THE GREEK ECONOMY: Essay Writing Topics

THE GREEK ECONOMY

 Coinage

In the late Bronze Age and in the Early Iron Age, the use of standardized size and weights grew out of practices. Until the 60 BC, coins were made of electrum. The electrum was a natural alloy of silver and gold, and it was adopted from the Greeks who lived in Asia Minor. Later, many Greeks who lived in the city-states adopted silver. Many different types such as obol, litra, stater, didrachm, tetradrachm and octadrachm of the weight standards for coins were used throughout the Greek land.

Trade

In the 750-550 BC, the Greeks started to spread their colonies to the Mediterranean and Black seas. Those colo­nies had very good access to native markets, and they sup­plied the Greeks with the meat, dried fish, hides, wool, and many other valuable resources. This trade exposed the do­mestic market to imported luxury brought from Egypt, the Levant, and Asia Minor. The “open market” had an impor­tant impact in the development of the Greek’s art.

Manufacturing

Manufacturing was absorbed only by small numbers of workers, usually slaves or free people who were very poor. Those activities required a broad range of skills — the stone, clay and metal trades, sculptures, potters, painters; the cloth­ing industry; the leather trade, tanners and cobblers; construc­tion, stonecutters, carpenters; maritime transport, ship build­ing, food production and many others.

Religion

The ancient Greeks were very religious people. They were polygamies, and they believed that a certain god shows up in a human form. In the Greek art, especially on the vases, many scenes with gods were illustrated. For people of the ancient Greek, many gods usually had the affair with the usual man. This is even written in some myths, and the result of that event was that many demi-gods appeared.

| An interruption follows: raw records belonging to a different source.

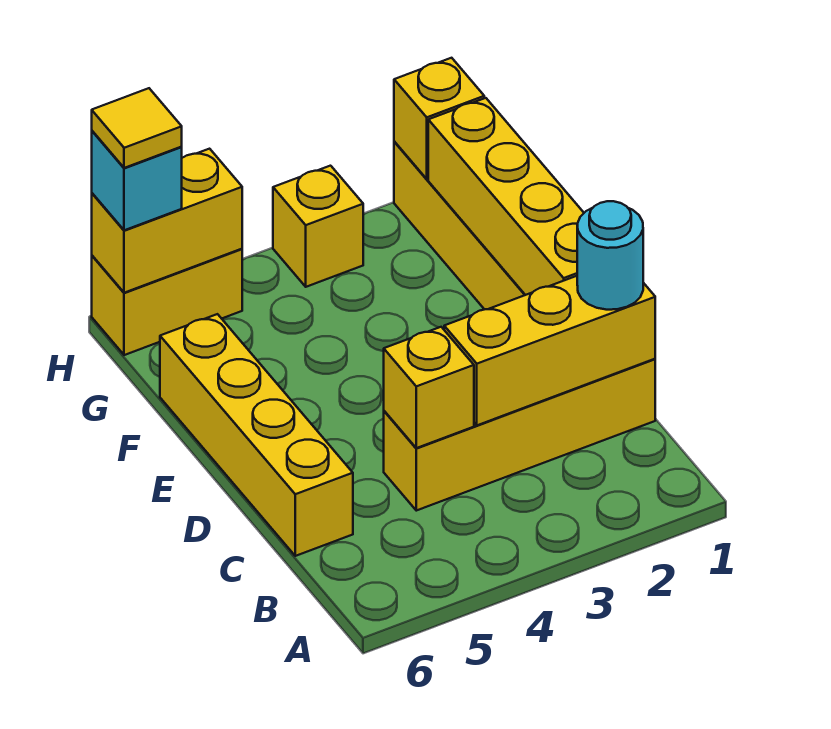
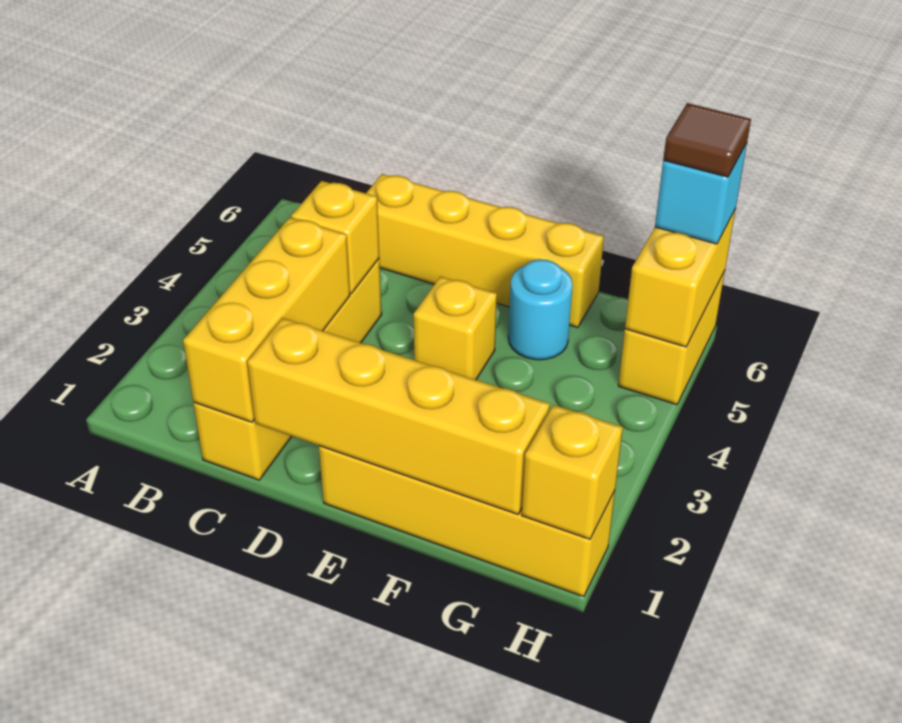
cyan round brick C1 level 3 -> cyan round brick F5 level 1
yellow brick H3 level 1 -> yellow brick E4 level 1
yellow tile H6 level 4 -> brown tile H6 level 4

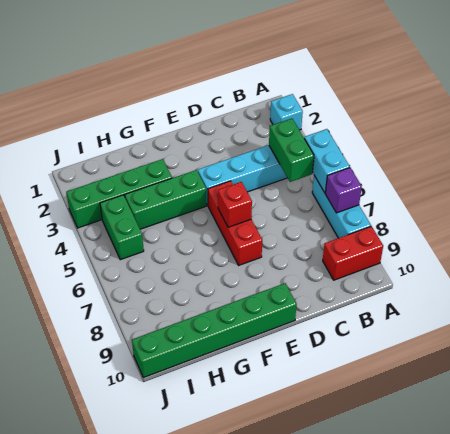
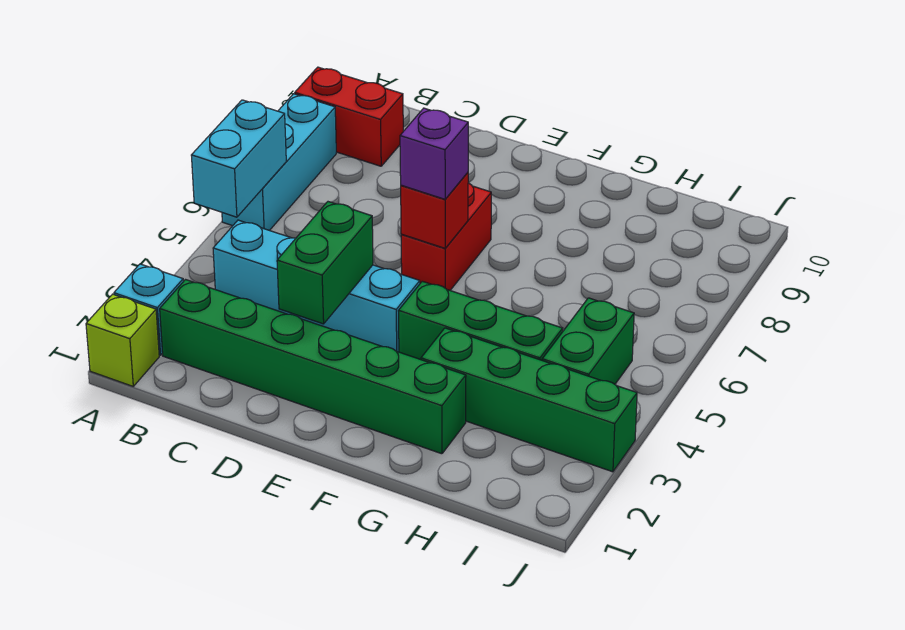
none -> lime brick A1 level 1
purple brick A7 level 2 -> purple brick E6 level 3
green brick B4:B5 level 2 -> green brick D3:D4 level 2
red brick E5:E7 level 1 -> red brick E6:E7 level 1
green brick E10:J10 level 1 -> green brick B2:G2 level 1

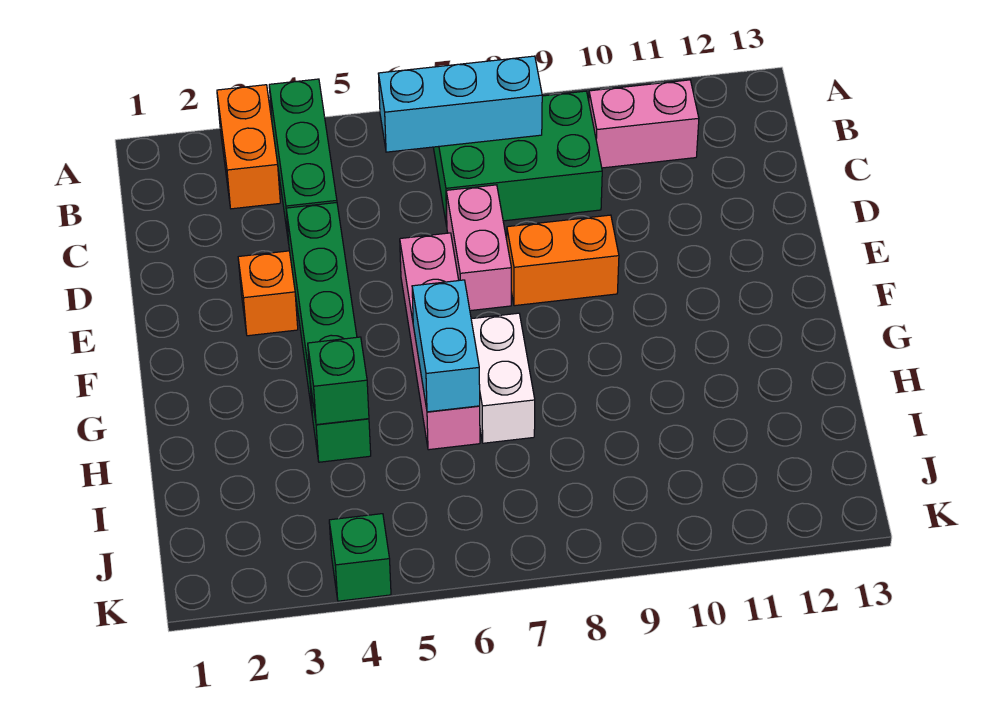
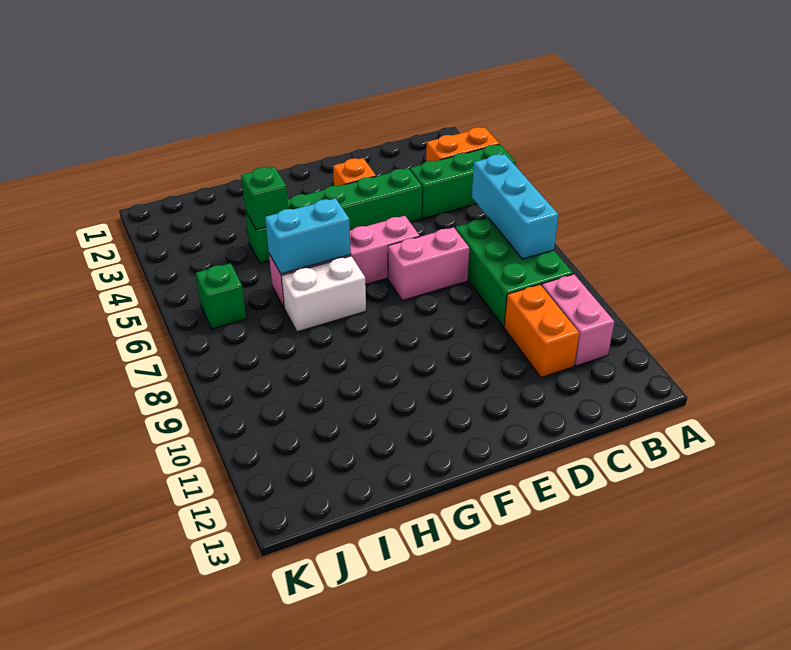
orange brick E8:E9 level 1 -> orange brick C10:C11 level 1
green brick K4 level 1 -> green brick J6 level 1

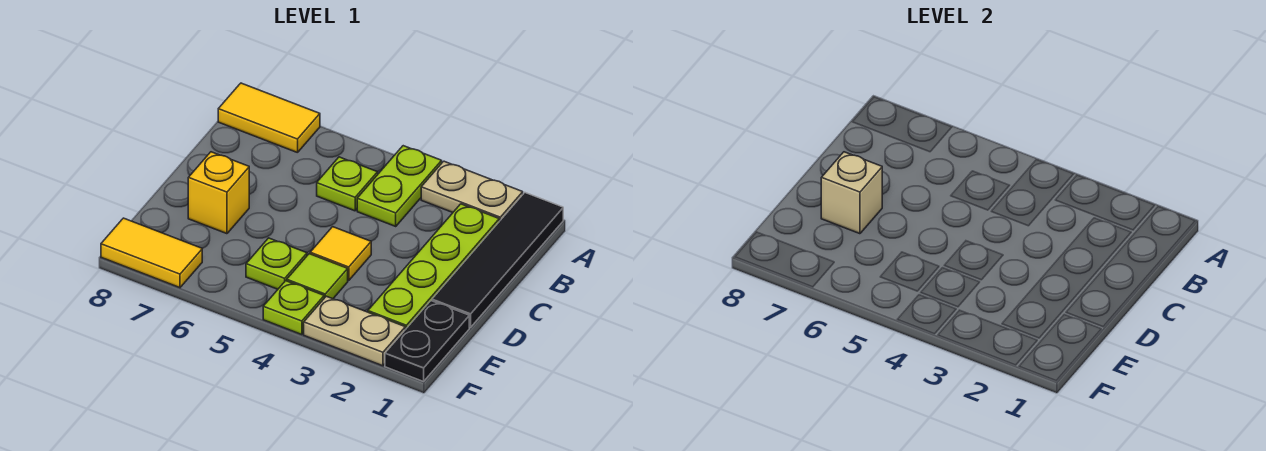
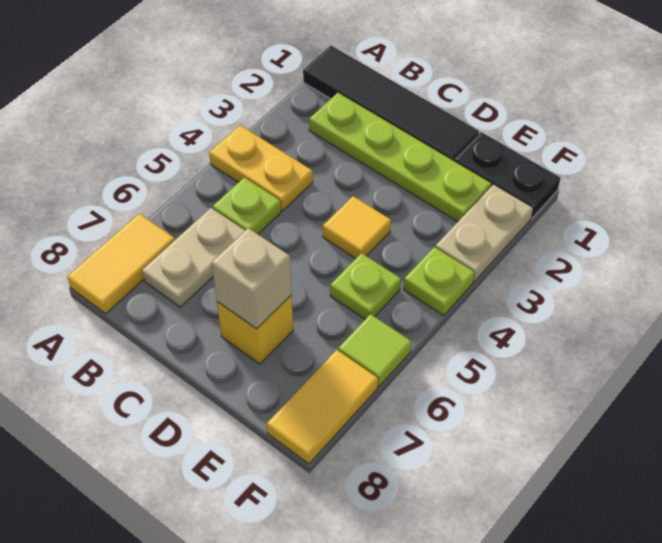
tan plate A2:A3 level 1 -> tan plate B6:B7 level 1
lime plate A4:B4 level 1 -> yellow plate A4:B4 level 1
lime tile E4 level 1 -> lime tile F6 level 1

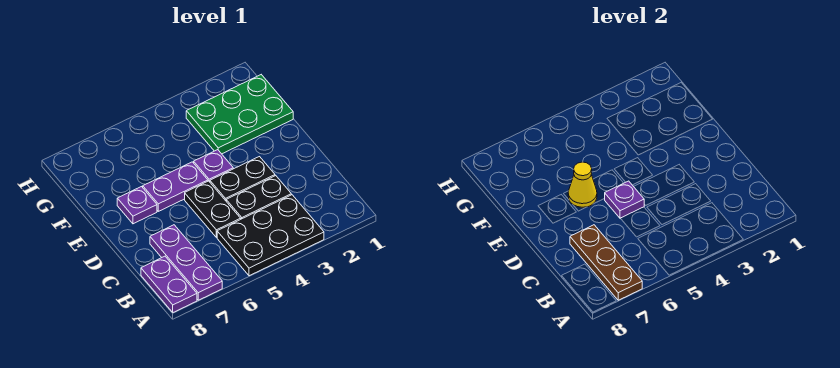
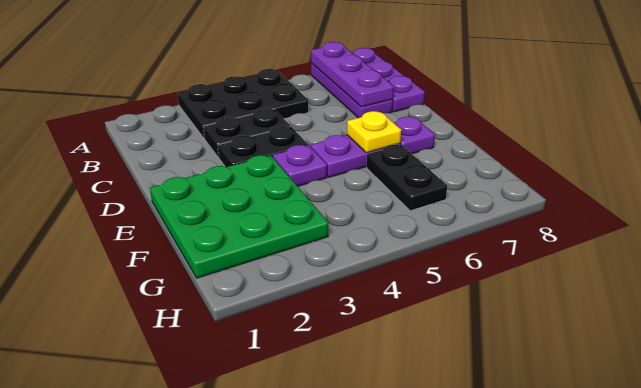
brown plate A7:C7 level 2 -> purple plate A7:C7 level 2
black plate C5:D5 level 1 -> black plate F6:G6 level 1
purple plate D5 level 2 -> purple plate C8 level 1
yellow cone E6 level 2 -> yellow plate E6 level 2
green plate F1:G3 level 1 -> green plate E1:G3 level 1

Sacrifices were the gifts for their gods. There were two types of sacrifices the bloodless (roots, cereal grains, fruits, cheese), and blood-offerings (animals, birds and fish).

The Greeks housed their gods in temples, which were often enclosed by the walls. In the inside of the temples, big statues of their gods were exposed. When the ceremony took place, those statues were even bathed, clothed, and symboli­cally fed.